抗体に何かをつけて体内に入れれば、がん細胞に到達すると見当はついていました。
数々の薬や放射線同位元素などで試しました。しかし薬はどうしてもがん細胞だけでなく、正常な細胞にもダメージを与えてしまう。使う量の限界というネックがありました。
2004年ごろに発想を変えました。「がんを殺す毒を入れるのでなく、がんのところでだけ毒に変身させればいい」
がん細胞のところで「毒」に変わるトリガーが必要になります。何がいいか? トリガーが毒になっては意味がない、と発想は少しずつ変わっていきました。
体に無害な光を使うことを決め、光に反応して細胞を殺せる化学物質を探すことが次の目標になりました。ついに09年、「IR700」を見つけました。
ここから続き
――渡米し、ご苦労もありましたか。
米国の研究が順調だったわけではありません。日中は所属するラボのプロジェクトの仕事があります。
共用の機械を使って自分の研究の実験をするのは、夜中がほとんど。研究所の近くに部屋を借り、ほかの研究者の実験が終わるのをじっと待って、夜中の1時や2時から始めていました。
昼間にデスクで仮眠するなど、不規則な生活でしたね。若くて元気でした。今なら絶対、体がもちません。
そんな僕の姿を今のボス、チョイキ先生が見ていて、「夕方の僕たちの機械の時間を使っていいよ」と言ってくれた。それで、だいぶ実験がしやすくなりました。
やりきるまでやろう。やめられるか
――研究を継続する意欲をどう維持してきたのでしょうか。
研究はスポーツに似ています。世界のトップをめざすなら、常に走り続けていないと。そう思ってきました。
過密な生活でしたが、自分の頭の引き出しにはオプション、まだやり残したことがある。やりきっていないのにあきらめられない。やりきるまではやろうと。やめられるかという思いでした。
今までにないものの開発に挑み、できるという確信はなかった。でも完成すれば絶対に多くの人の役に立つという自信と、理論的には進めていけそうな道は常にあったので、日々、研究を続けてきました。
――光免疫療法によって、免疫力が高まるのですか。
動物実験では、確実に免疫が上がることがわかっています。
この手法は、体内のがん細胞を壊して減らし、そこから出てくるものをターゲットに、さらに体に免疫を作らせようという両にらみの手法です。

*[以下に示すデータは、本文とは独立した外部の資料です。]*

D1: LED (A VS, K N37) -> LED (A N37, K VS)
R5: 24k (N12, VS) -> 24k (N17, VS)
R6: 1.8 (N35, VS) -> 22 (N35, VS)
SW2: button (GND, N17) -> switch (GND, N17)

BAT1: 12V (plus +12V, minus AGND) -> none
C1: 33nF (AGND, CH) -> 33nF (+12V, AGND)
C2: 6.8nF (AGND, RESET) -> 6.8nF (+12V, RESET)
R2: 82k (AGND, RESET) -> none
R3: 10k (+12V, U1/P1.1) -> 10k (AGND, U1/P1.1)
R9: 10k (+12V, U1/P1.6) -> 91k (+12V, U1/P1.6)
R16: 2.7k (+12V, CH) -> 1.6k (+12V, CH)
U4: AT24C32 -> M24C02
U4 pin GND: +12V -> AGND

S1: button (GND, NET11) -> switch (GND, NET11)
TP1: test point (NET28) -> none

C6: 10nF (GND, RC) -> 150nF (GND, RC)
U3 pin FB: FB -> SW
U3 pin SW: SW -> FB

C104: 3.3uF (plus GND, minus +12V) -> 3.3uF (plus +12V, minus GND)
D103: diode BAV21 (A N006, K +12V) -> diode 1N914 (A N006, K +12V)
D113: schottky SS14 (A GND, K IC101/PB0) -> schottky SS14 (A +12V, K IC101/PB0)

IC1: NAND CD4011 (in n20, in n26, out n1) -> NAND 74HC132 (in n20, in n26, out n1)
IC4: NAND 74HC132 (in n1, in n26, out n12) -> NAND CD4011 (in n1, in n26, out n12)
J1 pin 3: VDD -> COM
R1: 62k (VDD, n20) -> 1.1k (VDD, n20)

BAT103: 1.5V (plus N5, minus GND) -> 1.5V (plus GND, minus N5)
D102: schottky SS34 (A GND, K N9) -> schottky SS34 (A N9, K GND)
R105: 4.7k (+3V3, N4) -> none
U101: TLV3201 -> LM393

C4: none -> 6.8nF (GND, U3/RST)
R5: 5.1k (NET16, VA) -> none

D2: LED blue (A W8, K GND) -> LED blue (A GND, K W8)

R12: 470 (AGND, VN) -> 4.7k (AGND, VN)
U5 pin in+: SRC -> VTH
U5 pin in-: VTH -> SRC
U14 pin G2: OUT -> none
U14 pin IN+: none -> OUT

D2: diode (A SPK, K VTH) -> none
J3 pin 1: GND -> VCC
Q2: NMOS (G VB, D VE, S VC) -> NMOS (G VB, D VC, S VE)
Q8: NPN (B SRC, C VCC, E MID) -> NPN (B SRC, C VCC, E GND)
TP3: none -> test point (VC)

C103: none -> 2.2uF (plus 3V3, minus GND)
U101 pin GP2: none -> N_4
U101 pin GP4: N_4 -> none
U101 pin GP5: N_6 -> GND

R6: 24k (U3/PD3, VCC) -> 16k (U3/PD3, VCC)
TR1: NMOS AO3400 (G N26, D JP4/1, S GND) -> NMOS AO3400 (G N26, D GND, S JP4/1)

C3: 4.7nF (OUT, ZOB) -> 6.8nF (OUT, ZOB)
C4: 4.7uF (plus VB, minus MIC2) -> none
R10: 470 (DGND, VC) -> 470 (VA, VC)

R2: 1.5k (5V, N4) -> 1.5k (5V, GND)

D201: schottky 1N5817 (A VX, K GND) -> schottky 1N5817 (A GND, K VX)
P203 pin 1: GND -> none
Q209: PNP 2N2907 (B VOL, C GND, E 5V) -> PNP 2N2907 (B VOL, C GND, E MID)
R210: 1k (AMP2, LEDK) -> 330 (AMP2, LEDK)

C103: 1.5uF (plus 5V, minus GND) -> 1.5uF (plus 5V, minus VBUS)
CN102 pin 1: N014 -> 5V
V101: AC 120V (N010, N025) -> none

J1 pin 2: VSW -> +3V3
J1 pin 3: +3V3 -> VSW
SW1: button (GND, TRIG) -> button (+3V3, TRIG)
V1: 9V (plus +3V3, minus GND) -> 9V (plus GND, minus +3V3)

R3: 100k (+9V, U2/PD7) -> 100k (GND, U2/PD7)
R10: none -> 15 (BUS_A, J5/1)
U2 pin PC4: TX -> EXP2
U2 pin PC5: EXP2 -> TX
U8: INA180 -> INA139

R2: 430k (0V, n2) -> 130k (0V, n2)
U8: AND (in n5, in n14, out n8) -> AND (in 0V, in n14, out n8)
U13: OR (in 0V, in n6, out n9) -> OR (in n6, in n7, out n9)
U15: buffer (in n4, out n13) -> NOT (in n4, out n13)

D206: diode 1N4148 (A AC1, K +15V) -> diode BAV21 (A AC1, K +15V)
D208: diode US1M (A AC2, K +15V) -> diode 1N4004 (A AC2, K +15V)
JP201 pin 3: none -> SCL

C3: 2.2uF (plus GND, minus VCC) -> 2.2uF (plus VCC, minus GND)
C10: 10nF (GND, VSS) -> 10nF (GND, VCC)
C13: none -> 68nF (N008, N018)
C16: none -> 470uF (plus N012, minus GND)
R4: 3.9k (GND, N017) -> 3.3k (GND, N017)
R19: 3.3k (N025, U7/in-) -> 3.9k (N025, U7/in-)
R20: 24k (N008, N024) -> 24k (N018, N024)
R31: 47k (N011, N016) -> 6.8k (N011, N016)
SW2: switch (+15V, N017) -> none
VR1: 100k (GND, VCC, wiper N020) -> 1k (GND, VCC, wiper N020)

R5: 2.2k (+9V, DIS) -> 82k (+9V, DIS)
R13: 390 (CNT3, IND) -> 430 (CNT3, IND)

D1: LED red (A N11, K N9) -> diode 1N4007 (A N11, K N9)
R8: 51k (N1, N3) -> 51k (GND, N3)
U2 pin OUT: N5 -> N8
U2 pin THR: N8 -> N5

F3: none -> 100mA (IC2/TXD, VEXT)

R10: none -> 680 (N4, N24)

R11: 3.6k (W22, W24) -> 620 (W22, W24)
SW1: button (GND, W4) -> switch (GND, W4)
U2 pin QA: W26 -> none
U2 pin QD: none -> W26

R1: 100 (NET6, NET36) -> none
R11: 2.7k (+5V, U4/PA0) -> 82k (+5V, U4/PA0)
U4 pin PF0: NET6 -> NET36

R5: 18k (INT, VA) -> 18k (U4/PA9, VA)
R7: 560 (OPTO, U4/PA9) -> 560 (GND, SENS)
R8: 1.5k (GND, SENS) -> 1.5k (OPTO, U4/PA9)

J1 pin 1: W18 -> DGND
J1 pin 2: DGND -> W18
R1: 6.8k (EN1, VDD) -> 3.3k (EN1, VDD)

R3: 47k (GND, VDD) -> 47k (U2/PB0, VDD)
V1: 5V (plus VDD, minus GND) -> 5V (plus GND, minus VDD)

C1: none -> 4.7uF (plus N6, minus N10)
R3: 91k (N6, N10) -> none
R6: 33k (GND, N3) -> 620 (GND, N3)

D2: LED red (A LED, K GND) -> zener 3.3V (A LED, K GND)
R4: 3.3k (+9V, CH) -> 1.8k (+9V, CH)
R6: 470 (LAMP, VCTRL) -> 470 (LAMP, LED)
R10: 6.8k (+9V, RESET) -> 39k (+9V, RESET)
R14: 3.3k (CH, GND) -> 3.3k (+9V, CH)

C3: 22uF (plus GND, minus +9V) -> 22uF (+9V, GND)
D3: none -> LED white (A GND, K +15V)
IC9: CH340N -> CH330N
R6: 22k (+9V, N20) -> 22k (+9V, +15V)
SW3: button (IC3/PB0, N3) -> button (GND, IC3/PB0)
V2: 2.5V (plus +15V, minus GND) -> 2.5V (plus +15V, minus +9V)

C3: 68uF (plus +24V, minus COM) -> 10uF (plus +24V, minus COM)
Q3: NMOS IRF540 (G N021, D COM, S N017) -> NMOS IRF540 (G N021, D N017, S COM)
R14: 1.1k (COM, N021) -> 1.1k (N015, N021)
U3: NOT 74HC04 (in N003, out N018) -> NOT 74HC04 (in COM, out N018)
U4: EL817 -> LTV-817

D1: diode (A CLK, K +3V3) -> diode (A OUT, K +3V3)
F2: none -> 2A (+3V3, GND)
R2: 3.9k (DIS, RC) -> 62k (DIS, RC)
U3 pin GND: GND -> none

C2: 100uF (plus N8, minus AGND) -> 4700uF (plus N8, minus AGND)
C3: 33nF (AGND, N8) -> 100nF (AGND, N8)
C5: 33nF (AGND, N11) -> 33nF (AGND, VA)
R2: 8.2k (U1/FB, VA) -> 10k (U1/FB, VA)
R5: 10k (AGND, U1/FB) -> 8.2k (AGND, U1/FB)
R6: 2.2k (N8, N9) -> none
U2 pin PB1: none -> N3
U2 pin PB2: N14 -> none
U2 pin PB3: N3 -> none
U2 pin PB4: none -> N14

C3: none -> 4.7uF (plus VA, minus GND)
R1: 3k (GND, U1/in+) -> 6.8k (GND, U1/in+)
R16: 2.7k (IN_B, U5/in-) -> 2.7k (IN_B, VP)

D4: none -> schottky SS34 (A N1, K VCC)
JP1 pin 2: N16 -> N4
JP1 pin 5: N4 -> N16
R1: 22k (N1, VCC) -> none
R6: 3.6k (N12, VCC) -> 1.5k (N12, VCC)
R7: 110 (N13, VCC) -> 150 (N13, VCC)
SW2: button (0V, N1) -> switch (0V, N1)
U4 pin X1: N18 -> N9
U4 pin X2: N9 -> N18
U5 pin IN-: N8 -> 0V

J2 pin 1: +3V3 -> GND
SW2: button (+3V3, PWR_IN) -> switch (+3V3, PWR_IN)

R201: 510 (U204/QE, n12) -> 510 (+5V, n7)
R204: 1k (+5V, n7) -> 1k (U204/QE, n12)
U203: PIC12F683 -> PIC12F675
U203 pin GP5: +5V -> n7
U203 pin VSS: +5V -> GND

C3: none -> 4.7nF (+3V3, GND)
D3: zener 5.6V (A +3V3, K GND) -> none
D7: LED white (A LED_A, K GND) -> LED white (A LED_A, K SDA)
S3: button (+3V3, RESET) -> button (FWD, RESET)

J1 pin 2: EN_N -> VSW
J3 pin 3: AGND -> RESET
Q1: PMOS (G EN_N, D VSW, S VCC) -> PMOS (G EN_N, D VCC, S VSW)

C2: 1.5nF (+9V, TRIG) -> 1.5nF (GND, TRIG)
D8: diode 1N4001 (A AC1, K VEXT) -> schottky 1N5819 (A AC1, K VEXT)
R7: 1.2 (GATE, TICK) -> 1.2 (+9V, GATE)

つまり、光を当てて破壊されたがん細胞の破片が「質の良い」多種の抗原となり、健常な免疫システムがそれらを認識して体の免疫を上げる。
がんを認識するリンパ球が増え、残ったがんを攻撃する。いったん治癒した後は長く再発を防ぐことになる。こうした免疫の「教育システム」を健常なまま残すことが光免疫の「みそ」です。
まだヒトでは証明されていませんが、それをめざした治験も始めています。
――保険適用となるのは現在、進行した頭頸部がんの患者のみで、実施する施設もまだわずかです。
「いつどこでこの治療が受けられるのか」と多く問い合わせをもらいます。現時点では該当する方以外は、標準治療を優先してくださいと答えています。
医師は自分がいま出来るベストの治療を選択します。主治医に相談して適切な治療を受けてください。
がん治療が根本から変わる可能性
――将来の理想の姿をどうみていますか。
対象となるがんの種類は増やしていきたい。将来的には、がんの部位にかかわらず、まず光免疫療法をして、それで治らなかったら外科手術や放射線、化学療法といった選択をするのが理想です。
光免疫療法は体へのダメージが小さく、何度でもできるので、これを先にしたから他の治療ができない、効果が落ちるということがないのです。実現すれば、がん治療が根本から変わります。
――実用化も少しずつ進みます。
安い開発費で、効く薬をつくる。安い値段にしていくことをめざしてきました。
それ抜きには、医学研究は医療にはならないし、やっと研究が医療になりつつあると感じています。
科学として深いところに到達することと、人の役に立つ、実用化を進めることは少し異なる方向性です。ある程度までは同じですが、どこかでどちらに行くかを決めなければならなくなる。
どちらかといえば、自分は実用化を選びます。
――今年、60歳。日本流には還暦です。この先どうされますか。
NIHって定年がないんですよ。昔のボスは88歳で、いまだにブランチチーフです。時々相談にのってもらうのですが、論破されて帰ってきます。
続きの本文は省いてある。